Terbaginya kekuasaan secara politis antara Timur (Bagdad) dan Barat (Andalusia) tidak menyebabkan perpecahan antara keduanya di bidang peradaban. Komunitas Muslim Andalusia belajar di Bagdad dan sebaliknya banyak muslim Bagdad yang belajar di Andalusia. Karena itu, pengaruh timbal balik antara keduanya sangat besar. Hisyam I (172-180 H/788-796 M) adalah salah satu khalifah yang sangat perhatian terhadap ilmu pengetahuan. Ia terkenal sebagai khalifah yang dekat dengan para ulama. Di antara ulama yang hidup dalam masa pemerintahannya adalah Yahya bin Yahya al-Laitsi, salah seorang murid kesayangan Imam Malik. Karena itu, mazhab Maliki banyak dianut oleh masyarakat Muslim Andalusia. Tokoh lain yang populer di bidang ilmu th adalah Abu Muhammad Ali ibn Hazm (w. 455 H/1063 M). Karyanya yang terkenal adalah al-Fashl fi al-Milal wa an-Nihal. Dia adalah penganut mazhab Syafi'i, kemudian beralih ke Imam Daud ad-Dhahiri. Ia juga sangat berpengaruh dalam menyebarkan kedua mazhab tersebut di Andalusia.

c. Bahasa dan Sastra

Menurut Hitti (1970:557), di bidang bahasa dan sastra, di Spanyol sebetulnya (sedikit) tertinggal jika dibandingkan dengan orang-orang Irak, namun kemudian prestasi-prestasi yang cukup spektakuler bermunculan, seperti munculnya Al-Qali (901-967 M), dengan karyanya berjudul al-Amali dan al-Nawadin. Ia juga seorang profesor Universitas Cordoba kelahiran Armenia. Kemudian muridnya bernama Muhammad bin Hasan al-Zubaydi (928-989), berdarah asli Spanyol kelahiran Seville yang ilmunya mewarnai hampir seluruh ilmu gurunya itu. Sebagai bahasa resmi dan bahasa administrasi dalam pemerintahan Islam di Spanyol, bahasa Arab diajarkan kepada murid-murid dan para pelajar, baik yang muslim maupun yang non muslim.

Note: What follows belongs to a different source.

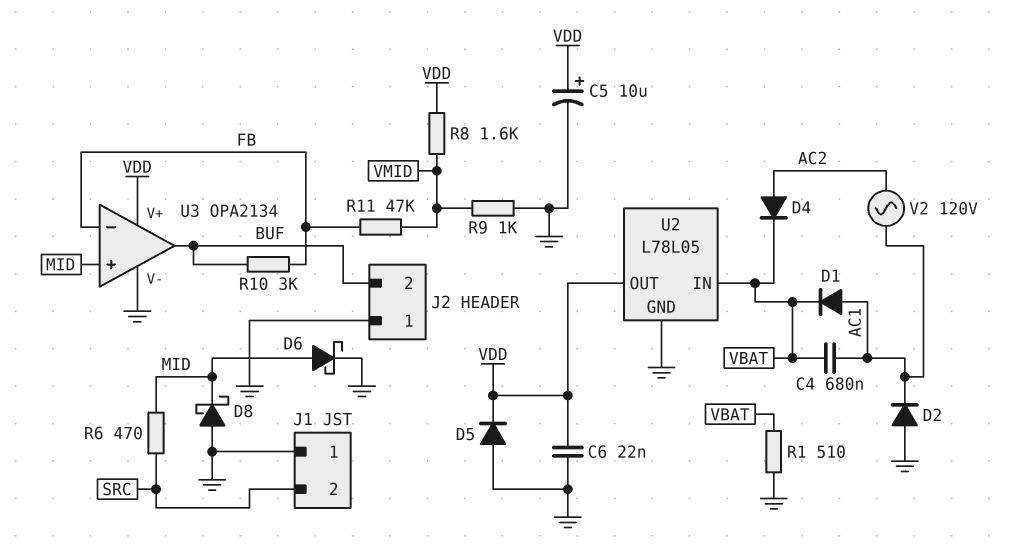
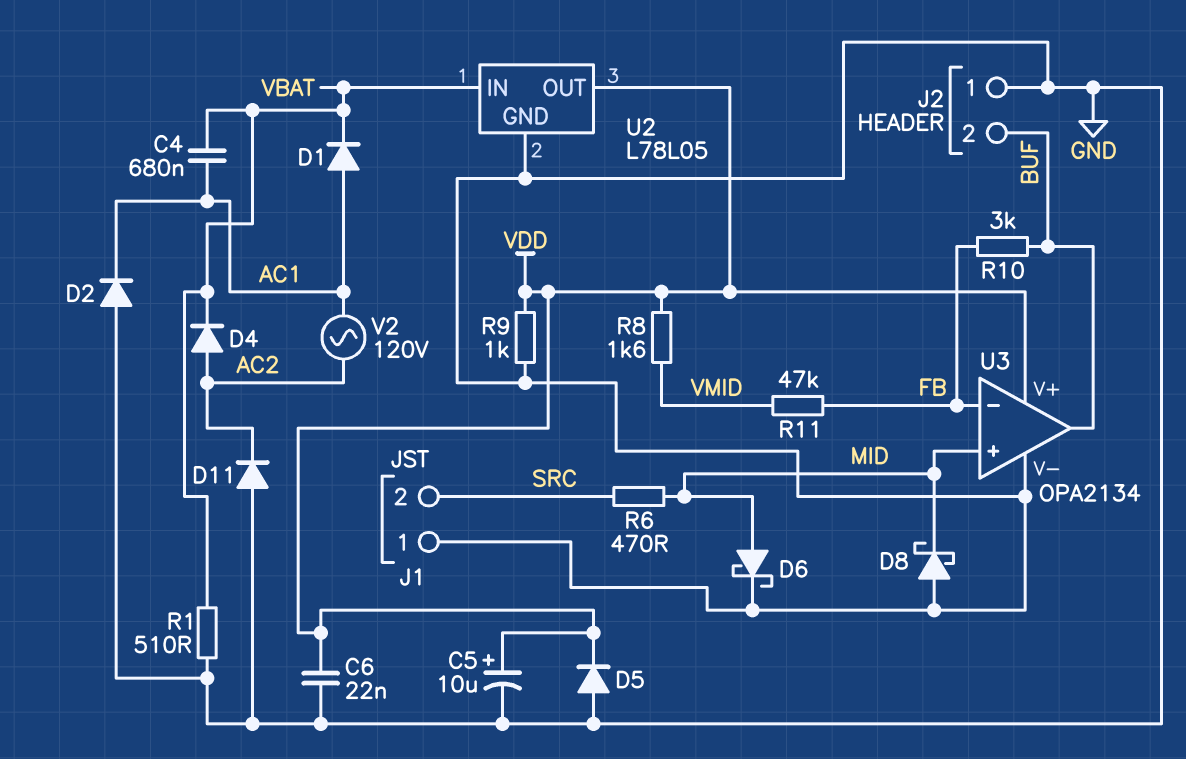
D11: none -> diode (A GND, K AC2)
R9: 1k (GND, VMID) -> 1k (GND, VDD)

Hal ini dapat diterima oleh masyarakat, bahkan mereka rela menomorduakan bahasa asli mereka. Mereka juga banyak yang ahli dan mahir dalam bahasa Arab sehingga mereka terampil dalam berbicara maupun dalam tata bahasa. Di antara ahli bahasa yang terkenal ialah Ibn Malik, pengarang kitab Alfiyah, Ibn Sayyidin, Ibn Khuruf, Ibn al-Hajj, Abu Ali al-Shibli, Abu al-Hasan ibn Usfur, dan Abu Hayyan al-Gharnati.

Bahkan, orang Islam Spanyol juga berjasa atas penyusunan tata bahasa Hebrew (bahasa orang Yahudi) yang secara esensial didasarkan pada tata bahasa Arab. Selanjutnya, di bidang sastra, terdapat juga kemajuan yang sangat signifikan dan melahirkan banyak tokoh. Ibn Abd al-Rabbih, seorang pujangga yang sezaman dengan Abd al-Rahman III mengarang kitab Al-Iqd al-Farid dan Al-Aghani, Ali bin Hazm (terkenal dengan nama Ibn Hazm) juga menulis sebuah antologi syair cinta berjudul Tawq al-Hamamah. Dalam bidang syair, yang digabungkan dengan nyanyian, terdapat tokoh Abd al-Wahid bin Zaydan (1003-1071) dan Walladah (w. 1087) yang melakukan improvisasi spektakuler dalam bidang ini. Karya mereka, Muwassah dan Jazal merupakan karya monumental yang pernah mereka ciptakan pada masa itu sehingga orang-orang Kristen mengadopsinya untuk himne-himne Kristiani mereka.

d. Filsafat

Said Al-Andalusi mengemukakan bahwa Khalifah Abdurrahman III (912-961) mengumpulkan sejumlah besar buku dan memberikan perlindungan bagi para ilmuwan yang mempelajari kedokteran dan “ilmu-ilmu kuno”. Penggantinya, Al-Hakam (961-976 M.), meneruskan kebijakan dengan mengimpor karya-karya ilmiah dan filosofis dari Timur dalam jumlah besar sehingga Cordoba dengan perpustakaan dan universitas-universitasnya mampu menyaingi Bagdad sebagai pusat utama ilmu pengetahuan di dunia Islam. Apa yang dilakukan oleh para pemimpin Dinasti Umayyah Spanyol ini merupakan persiapan untuk melahirkan filosof-filosof besar pada masa sesudahnya (Fakhri, 1986:357).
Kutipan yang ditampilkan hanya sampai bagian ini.